How do you store all those digitized photos, scanned documents, office documents and music? As rich media (photos, video, movies, music) continues to devour your storage capacity of your local hard drive, you need a solution that allows you to easily manage, protect, and scale storage for your PC or Mac. As an amateur Genealogist, I have collected gigabytes of digital data on just my own family that has taken me years to acquire. What would you do or how would you feel if you lost everything you had worked so hard on?
I’m amazed at the number of amateur and professional photographers, genealogists, business owners and individuals who have NO BACK UP STRATEGY. Many people have purchased single high capacity external hard drives, available from retails such as Costco, Staple and Office Depot (such as “Western Digital My Book”) as their extended external storage drive solution. The problem with this solution is that there is no built in-safety mechanism should the single drive fail. I cannot tell you how many people I know who simply have all of their digital media stored on a single hard drive, hoping that it won’t fail. IT WILL FAIL! All hard drives fail. It’s not a matter of “if” it’s a matter of when. Now some of the more pro-active people may have bought two of the large capacity external drives and chosen to use back-up software to back-up one drive to the other. The problems with this solution are many, including the possibility that your back-up software silently fails to replicate the data.
Enter The Drobo
The Data Robotics Drobo represents the easiest to use, most economical way that you can back up and store your digital media. The Drobo is designed to safeguard your data automatically. It is a “Fully Automated SATA Robotic Storage Array.” This sounds a little intimidating, but it is probably one of the simplest pieces of technology to manage on your computer or network. It is about the size of a toaster and allows you to insert up to four SATA hard drives. The latest version of the Drobo 2.0, boasts improved Firewire 400/800 support and is now twice as fast as the old Drobo.

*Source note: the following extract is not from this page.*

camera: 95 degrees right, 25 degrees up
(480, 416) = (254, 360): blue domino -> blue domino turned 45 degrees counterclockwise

The original first generation Drobo, which is USB 2.0 only, is still available for a limited time from Data Robotics and some retailers. The second generation Drobo can be purchased in several different configurations from Data Robotics, Amazon or any of their authorized retailers. My preferred configuration when purchasing the second generation Drobo is the empty configuration. With this configuration, I was able to buy two initial 1 TB drives from Amazon from just $153.00 each, giving me a total of 1 TB storage capacity. I can add two additional ones later and they don’t even need to be the same size.
How It Works
Your digital media and documents are stored and spread across up to four drives. If one drive fails you simply pull the old failed drive out and swap a new working drive in and you’ve lost NOTHING. The system heals itself with the new drive. It’s like you never had a drive failure at all. Your data is automatically replicated across all of the drives and protected from the dreaded single hard drive failure.
Set-up and Use
Drobo is both Mac and Windows compatible. If you use it on a Mac, I recommend the latest version of Leopard. If you plan to use it over an Apple Airport network, be sure you have the current firmware update for AirPort Extreme.
When you open the box, a three-step setup poster walks you through the basics: Insert the drives, attach the cables, (power and USB 2.0 or FireWire cable), and install the software. The user manual, inspiring in its clarity and its approachable layout, helps explain things nicely.

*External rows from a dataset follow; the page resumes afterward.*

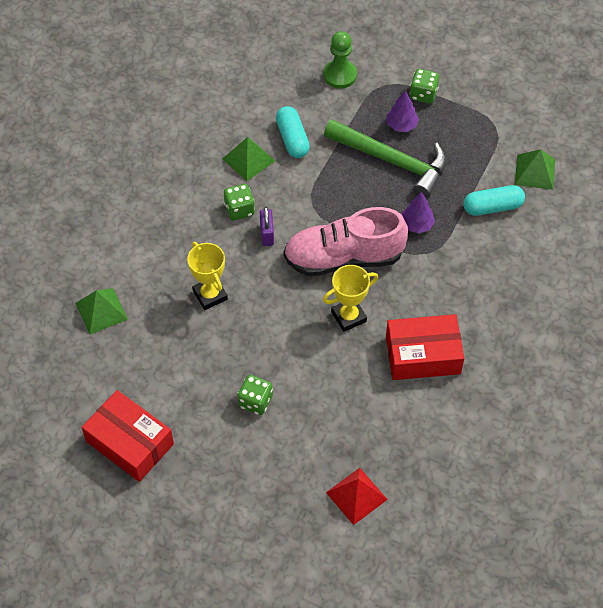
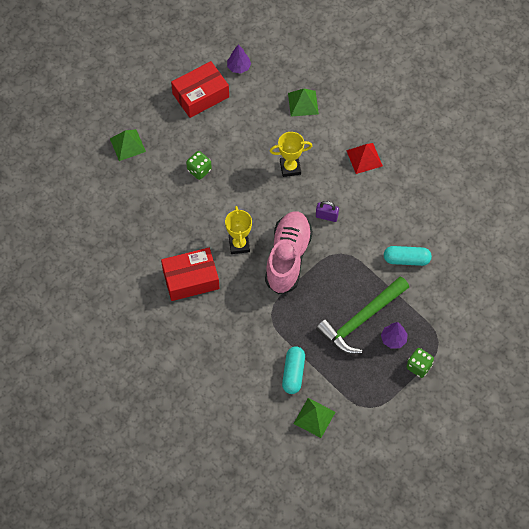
camera: 110 degrees right, 5 degrees up
(239, 210) = (354, 206): green dice -> none
(248, 159) = (397, 225): green pyramid -> green pyramid (127, 145)
(340, 75) = (458, 313): green pawn -> none
(356, 496) = (110, 205): red pyramid -> red pyramid (364, 158)
(416, 224) = (298, 315): purple tree -> purple tree (239, 67)
(423, 355) = (191, 279): red box -> red box turned 60 degrees clockwise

After you insert your drives, Drobo takes it from there. It stores any data that you write to it, automatically backing it up, and constantly monitors the health making necessary adjustments and repairs.
It’s really that simple.
You should remember that just because you have a Drobo, your back up strategy should not end here. As good as Drobos are at protecting your digital media from disk failures, they still can’t protect against things like fire or theft. One solution may be to buy two Drobos and put them in different parts of the country and back up your files periodically on both machines. Another solution would be to swap Drobo’s and move one off-site every week or every month. The third possible solution is to utilize an off-site back-up service. This is a topic I will address in a future article.